Frost’s portfolio has grown its dividend payout over a greater number of years and currently offers a higher yield, but Woodford comes out on top for overall dividend growth and total returns over 10 years.

However, Dennehy believes that Woodford’s reliance on defensive sectors could hamper the fund’s ability to grow its dividend in the future.

"Invesco Perpetual High Income’s focus on defensives – such as pharmaceuticals – will likely hinder the income growth prospects of the fund," he said.

"Also, the 10-year payout growth figure flatters as it is based on a low starting yield of 2.2 per cent, following a large payout cut in 2002."

"However, from a total return perspective, the fund remains hugely impressive," Dennehy added.

Performance of funds vs index over 10yrs

ALT_TAG

Source: FE Analytics


He is more optimistic about BlackRock UK Income and Standard Life UK Equity High Income.

"BlackRock UK Income remarkably managed to maintain its payout even through 2008," he said.

"In the only year that the fund failed to grow its payout [in the last decade], it still avoided a cut."

"The fund’s yield gives scope for further payout growth, although the exposure to Vodafone, which pulled a special dividend last year, and Imperial Tobacco, which could see its dividend cut this year, might be a drag."

"Standard Life UK Equity High Income has grown its payout in the last two years by 18.87 per cent [in 2012] and 7.96 per cent [in 2011]. The fund has its greatest exposure to financials and has an attractive current yield of 4.17 per cent."

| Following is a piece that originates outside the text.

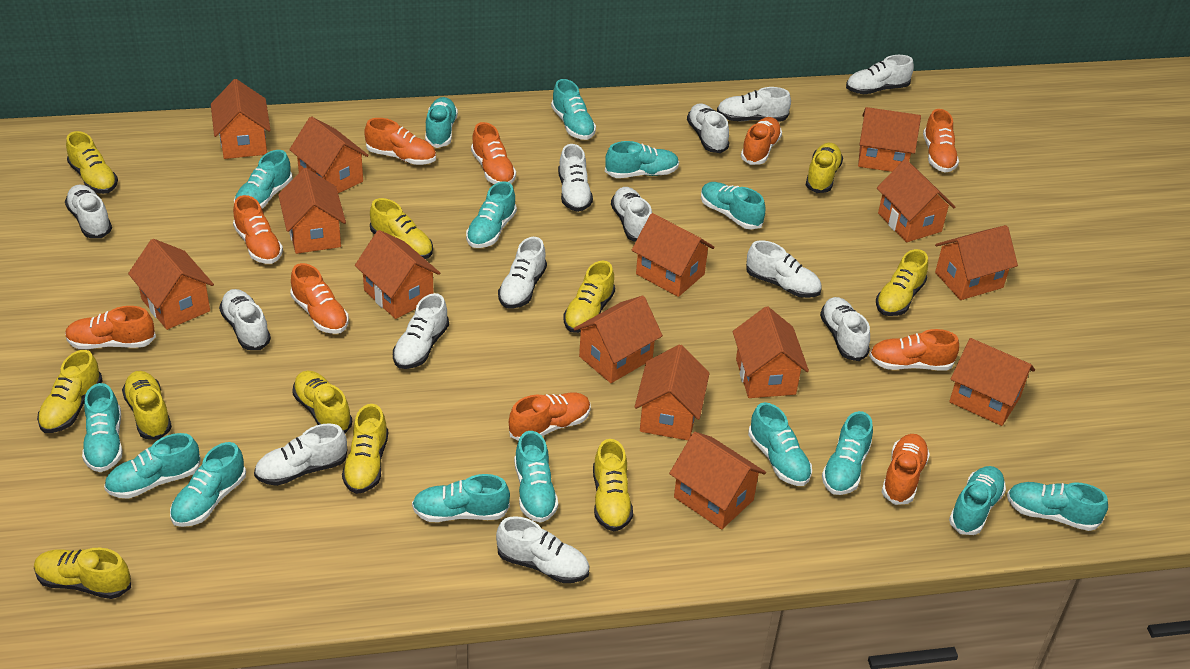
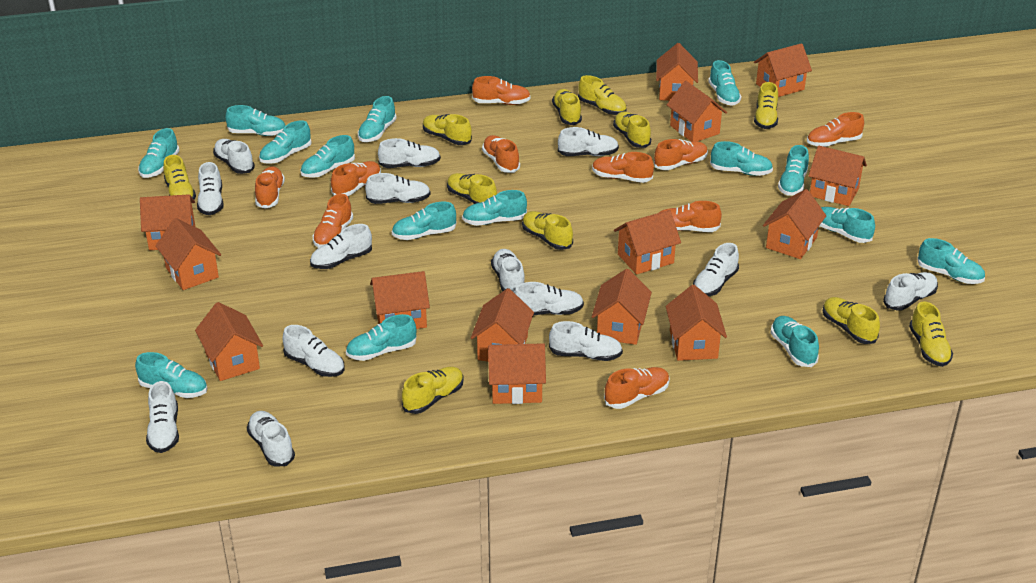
white shoe: 13 -> 14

He says Premier Monthly Income’s use of derivatives to boost its yield, coupled with its very high payout at present, means that its dividend payout could come under pressure in the near future.

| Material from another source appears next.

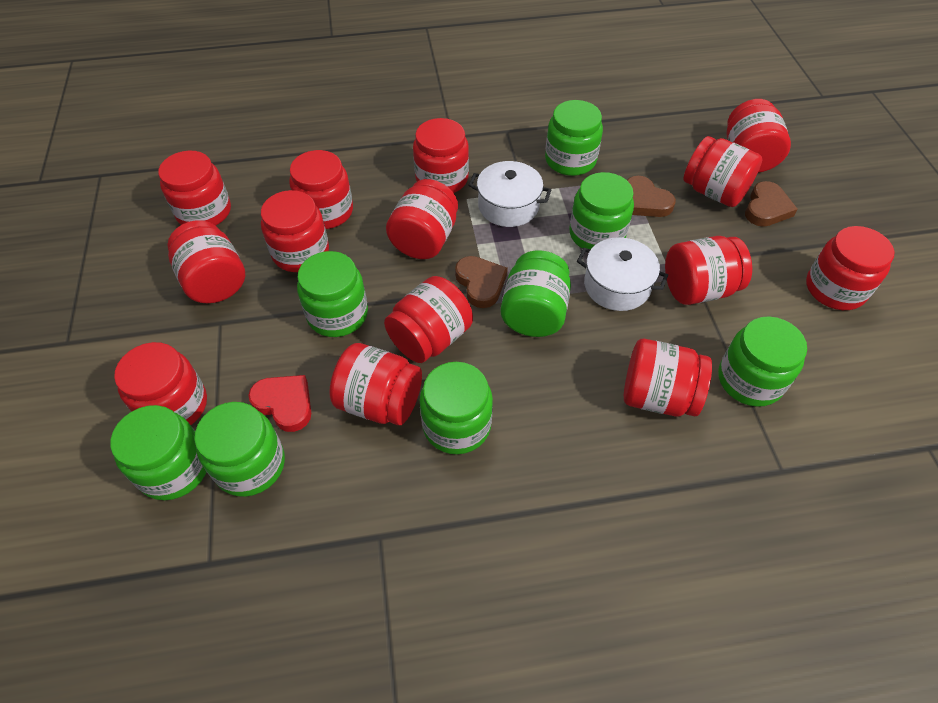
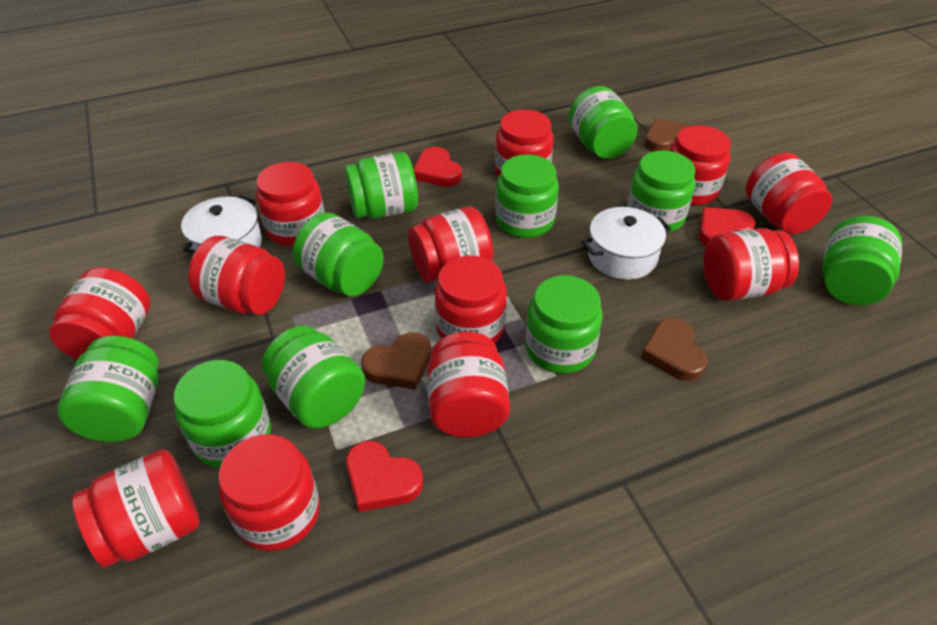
green jar: 8 -> 10
red heart: 1 -> 3
red jar: 14 -> 12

Dennehy believes that income remains under-utilised by the majority of investors – especially given that interest rates are at historic lows.

"Dividend income is far more reliable than deposit income and gives you a fighting chance of keeping up with inflation," he said. "The lack of volatility on dividend income is too often overwhelmed by a fear of capital volatility."

"A reliable, growing income will be crucial through a long retirement, especially one where aging demographics – as well as too much debt – will result in the Government and companies reneging on pension promises made yesteryear."

"The level of income growth is vitally important. Assume a 60 year old invests £20,000 into each of two income funds, both yielding 5 per cent, with a starting income of £1,000."

"If 'fund X' increases payouts by 5 per cent per annum and 'fund Y' increases payouts by 10 per cent per annum, 'fund X' would have grown by £2,080 by the time that person reaches 75 years old, while 'fund y' would have grown by £4,180 – twice as much.”

"Investors must make their own plans and take advantage of the best equity income funds – those that prioritise not just income, but a growing income with a focus on the lack of volatility and relative predictability of the income."